Was passiert bei einer Bruststraffung? 

Bei der Bruststraffung entfernt der Chirurg überschüssige Haut und hebt die Brust durch Neuformung und Neuplatzierung des Drüsengewebes an. Der Schnitt verläuft immer um die Brustwarze herum und senkrecht zur Brustfalte. Bei größeren Brüsten oder stark erschlafftem Hautmantel verlängert der Chirurg den Schnitt in die natürliche Brustfalte. Das Ergebnis ist eine L- oder umgekehrt T-förmige Narbe.  

Im Normalfall stehen nach der Brustraffung die Brustwarzen höher und die Brust fühlt sich fester an. Auch Ungleichheiten der Brust (Asymmetrien) lassen sich durch eine Bruststraffung meist ausgleichen. Die Operation erfolgt gewöhnlich in Vollnarkose im Rahmen eines stationären Aufenthaltes von drei bis acht Tagen.  Sie dauert zwischen anderthalb und dreieinhalb Stunden.

 

Wie bereite ich mich am besten auf eine Bruststraffung vor?
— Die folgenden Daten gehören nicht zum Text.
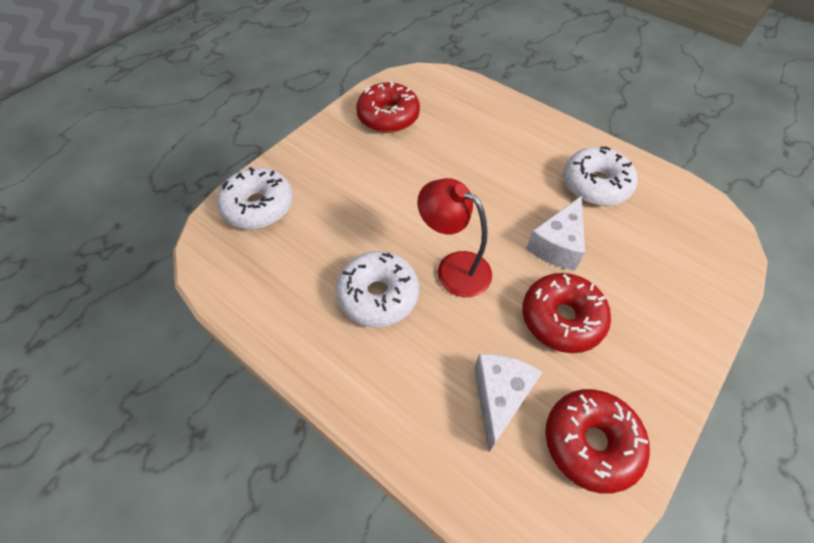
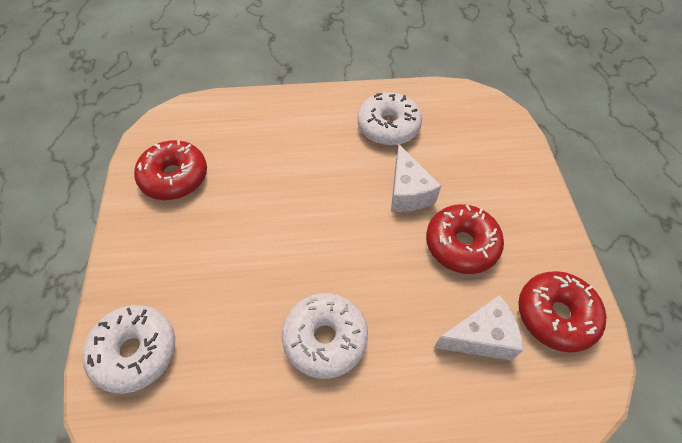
camera: 45 degrees left, 0 degrees up
(453, 268) = (357, 268): red lamp -> none
(499, 397) = (480, 337): white cheese -> white cheese turned 105 degrees clockwise

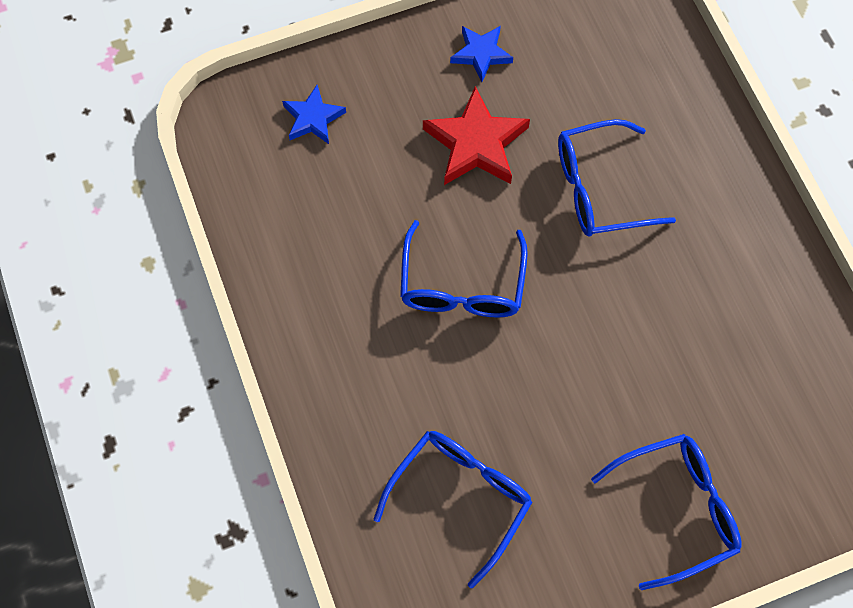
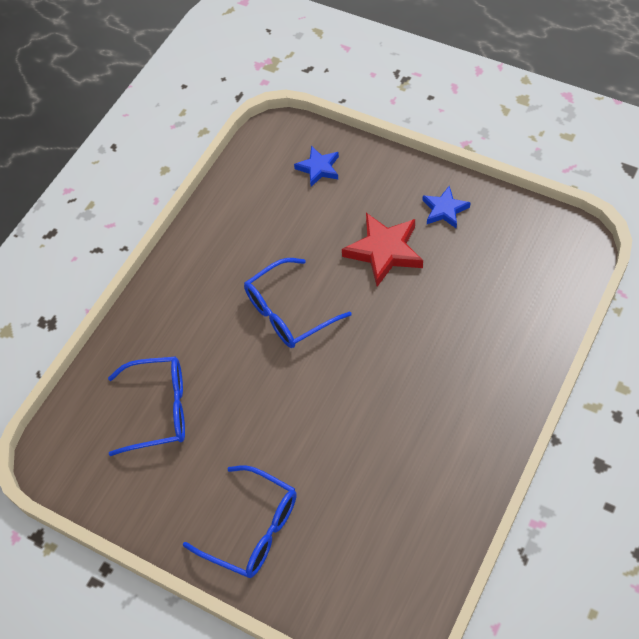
camera: 55 degrees right, 10 degrees down
(599, 189) = (421, 332): blue glasses -> none

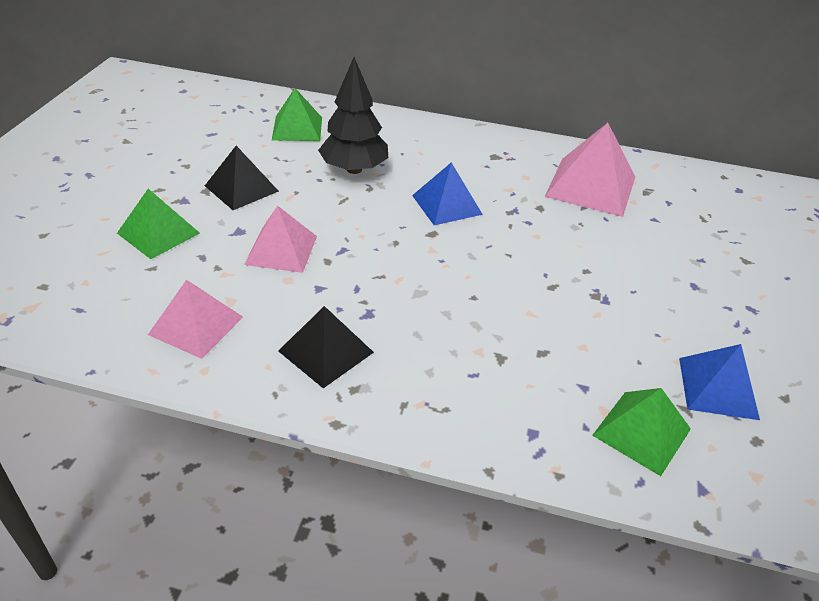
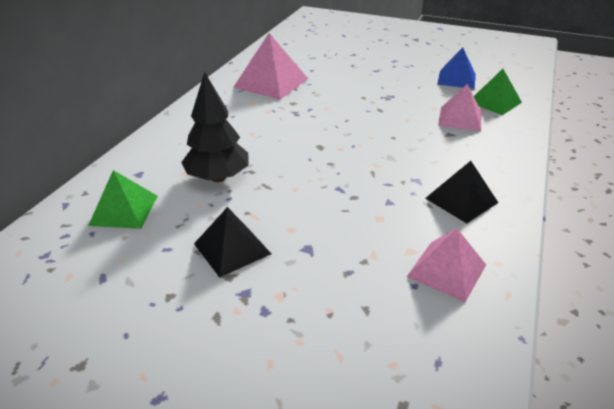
camera: 80 degrees left, 5 degrees down
(158, 233) = (306, 309): green pyramid -> none
(281, 250) = (339, 221): pink pyramid -> pink pyramid (460, 118)
(447, 204) = (283, 137): blue pyramid -> none

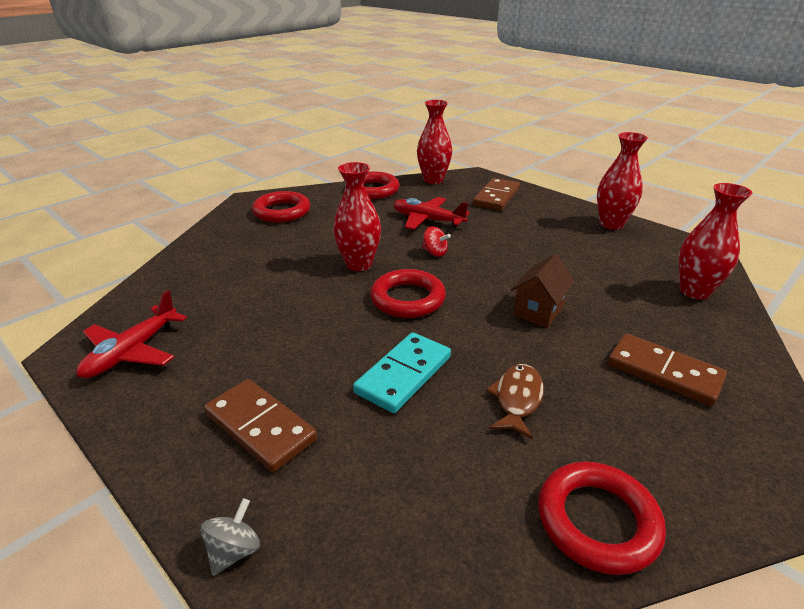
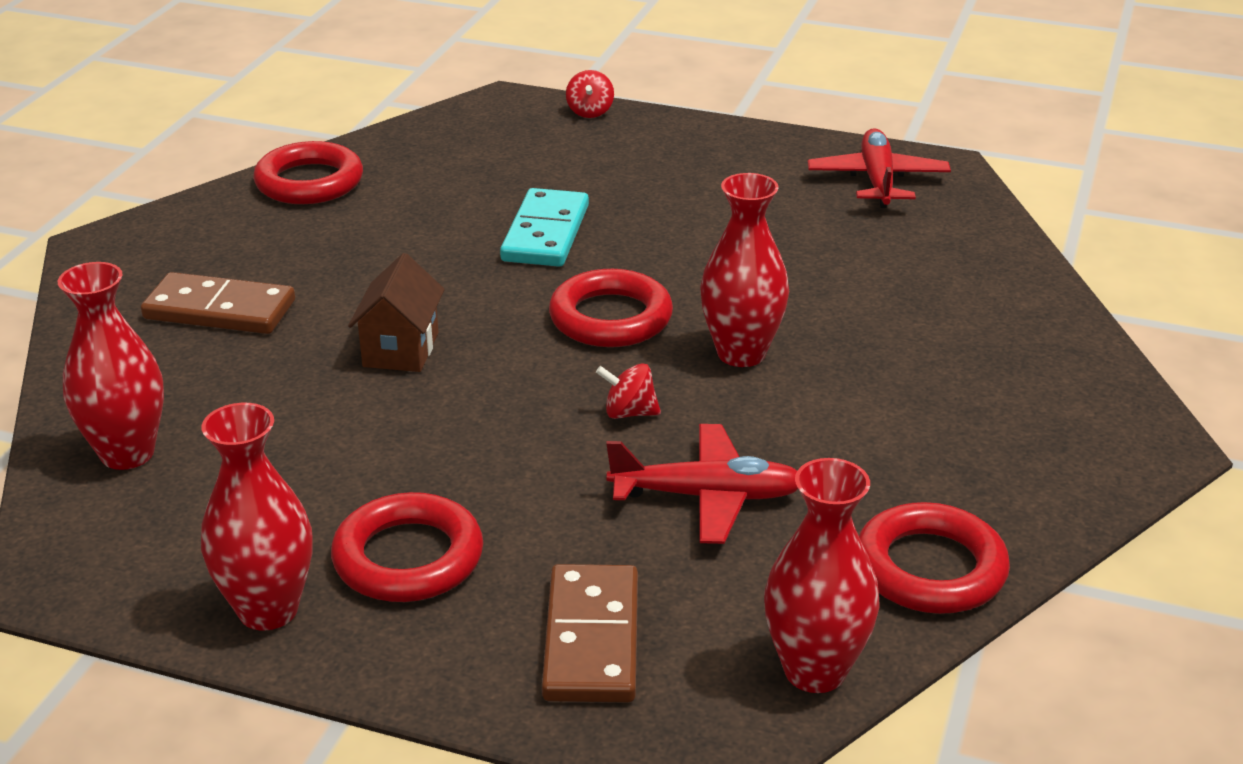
camera: 155 degrees right, 0 degrees up
(234, 551) = (590, 112): grey spinning top -> red spinning top
(260, 427) = (653, 165): brown domino -> none
(282, 212) = (1035, 431): red ring -> red ring (408, 558)
(517, 399) = (402, 242): brown fish -> none

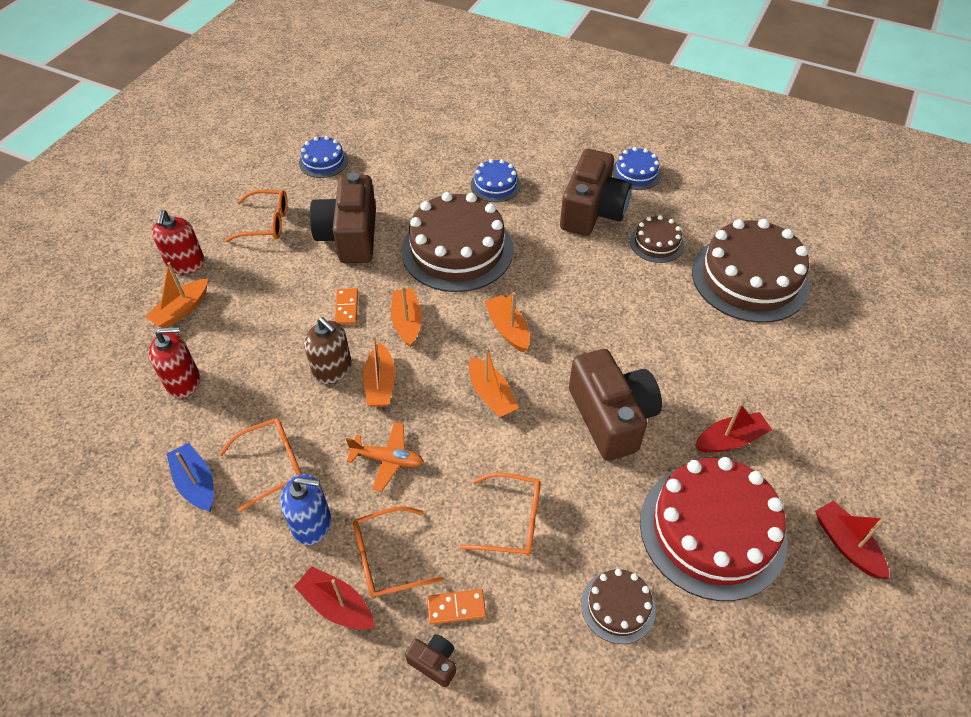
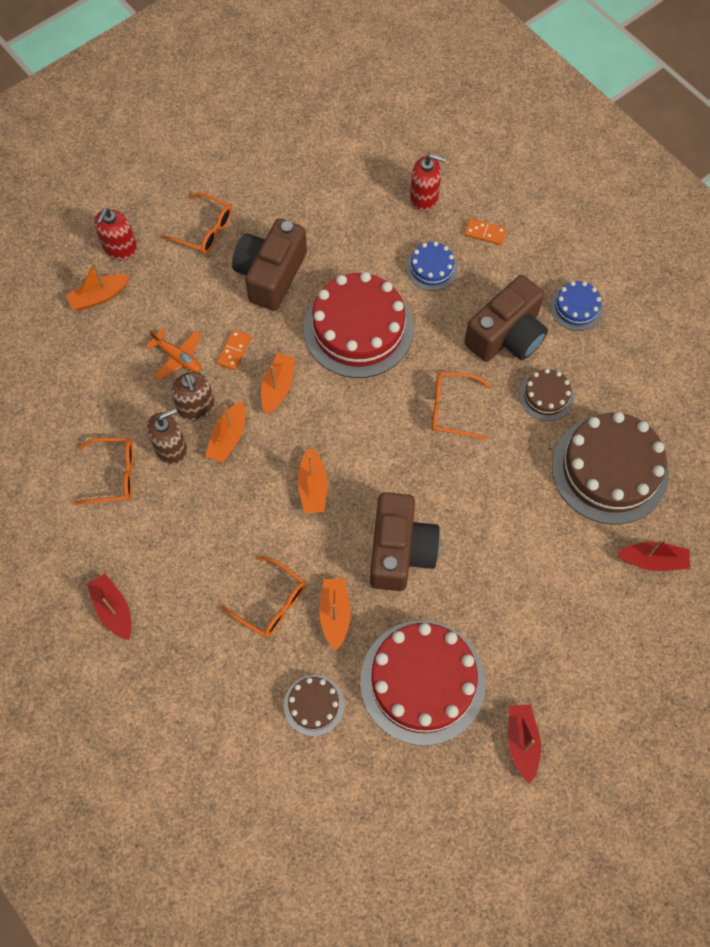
camera: 25 degrees right, 15 degrees up
(183, 382) = (76, 369): red soap dispenser -> red soap dispenser (424, 198)
(196, 483) = (52, 465): blue boat -> none
(312, 524) = (122, 537): blue soap dispenser -> none
(323, 161) = (285, 177): blue cake -> none
(324, 416) = (171, 449): none -> brown soap dispenser
(387, 459) = (202, 509): orange plane -> orange plane (177, 357)
(387, 559) = (164, 590): orange glasses -> orange glasses (452, 409)
(434, 662) = (161, 683): brown camera -> none
(456, 608) = (196, 651): orange domino -> orange domino (485, 233)
(457, 250) = (358, 329): brown cake -> red cake
(508, 329) = (360, 430): orange boat -> orange boat (335, 614)
(730, 440) = (486, 614): red boat -> red boat (652, 560)

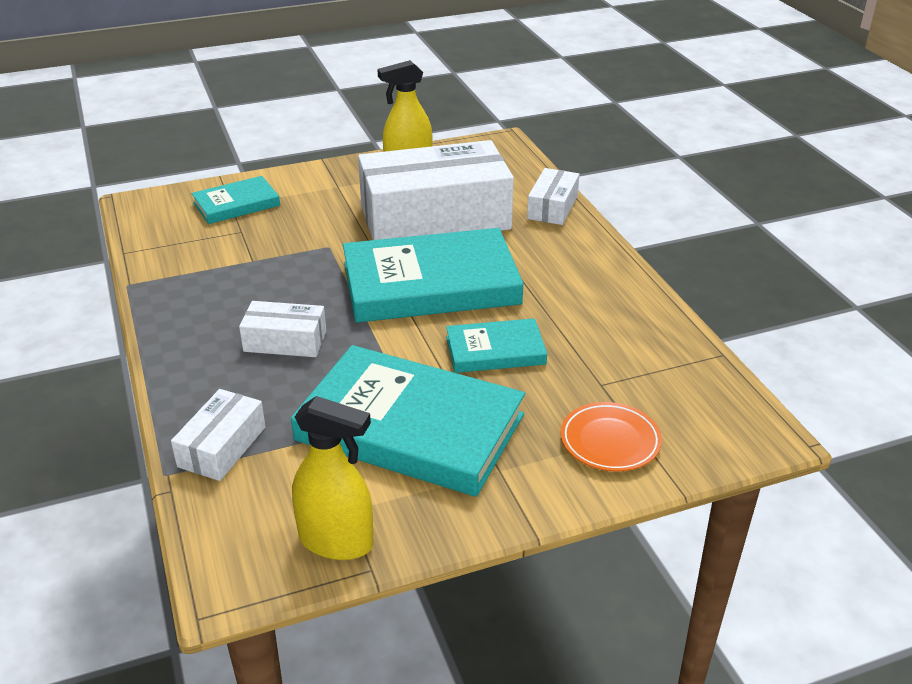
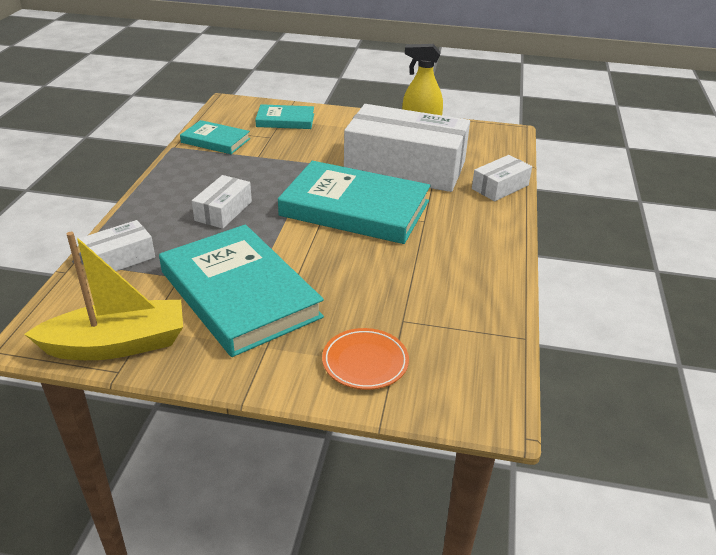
camera: 30 degrees right, 0 degrees up
(285, 341) = (223, 211): white box -> white box turned 75 degrees clockwise
(336, 541) = (117, 344): yellow spray bottle -> yellow boat
(495, 350) = (351, 267): turquoise book -> turquoise book (215, 140)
Vor der Operation sollten Sie in guter gesundheitlicher Verfassung sein. Vermeiden Sie Stress und reduzieren Sie Ihren Nikotin- und Alkoholkonsum auf ein Minimum in den 14 Tagen vor und nach der Operation. Darüber hinaus sollten  Sie zwei Wochen vor der OP keine Medikamente nehmen, die die Blutgerinnung hemmen (z.B. Aspirin). Eine weitere Empfehlung: Je nach Alter und persönlichem Risiko sollten Sie vor der Bruststraffung eine Mammographie (Röntgenuntersuchung der Brust) oder eine Ultraschalluntersuchung durchführen lassen.